Sometimes we think of saints as people who lived a long, long time ago. But there are many saints who have been a witness to Christ’s love for us in recent memory. One such person is St. Maximilian Kolbe, a Polish Catholic who was martyred in a Nazi concentration camp during World War II.
St. Maximilian Kolbe’s birth name was Raymond and he took the name Maximilian Mary when he joined the Franciscans at the age of 16. After the war broke out in Europe in 1939, Father Maximilian Kolbe gave shelter to thousands of Christians and Jews who e fleeing Nazi persecution. In February 1941 the Nazis arrested Father Kolbe and sent him to Auschwitz concentration camp, where he continued to do God’s work secretly hearing confessions and allowing others to eat his small ration of food.

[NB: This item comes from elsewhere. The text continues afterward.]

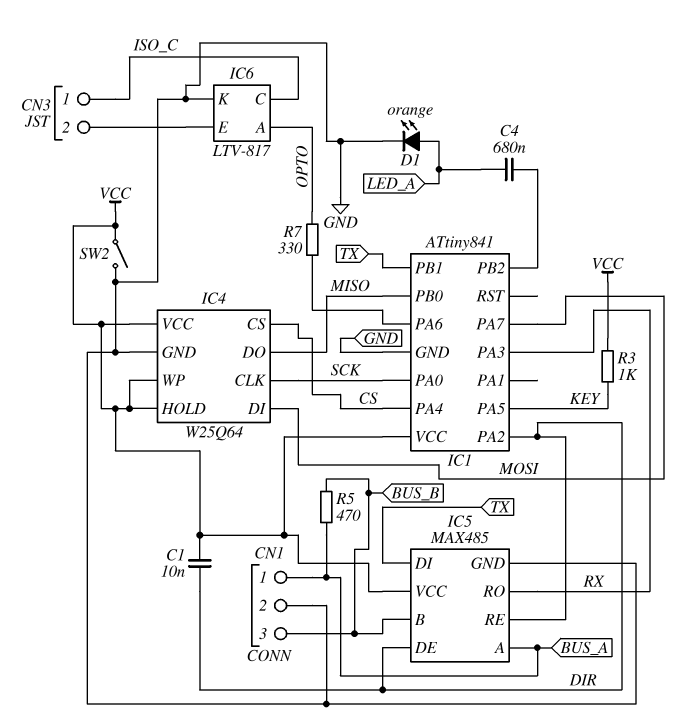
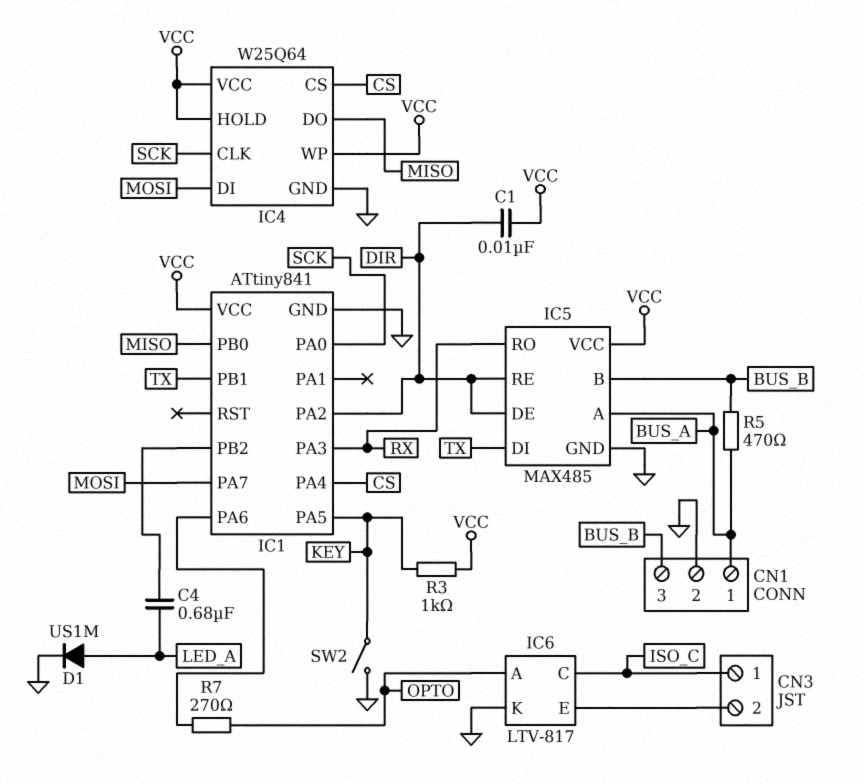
D1: LED orange (A LED_A, K GND) -> diode US1M (A LED_A, K GND)
R7: 330 (IC1/PA6, OPTO) -> 270 (IC1/PA6, OPTO)
SW2: switch (GND, VCC) -> switch (GND, KEY)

One day a prisoner escaped from the camp, and the Nazi officers said 10 men would be sent to die from starvation in an underground pit as a warning to the others. Although Father Kolbe was not originally sentenced to death, he offered to take the place of another man. Father Kolbe survived for two weeks—longer than any other prisoner in the pit—but was put to death on August 14, the vigil of Mary’s Assumption, which is also the feast day of St. Maximilian Kolbe. Pope John Paul II canonized St. Maximilian Kolbe in 1982. He is considered the patron saint of families, journalists and prisoners.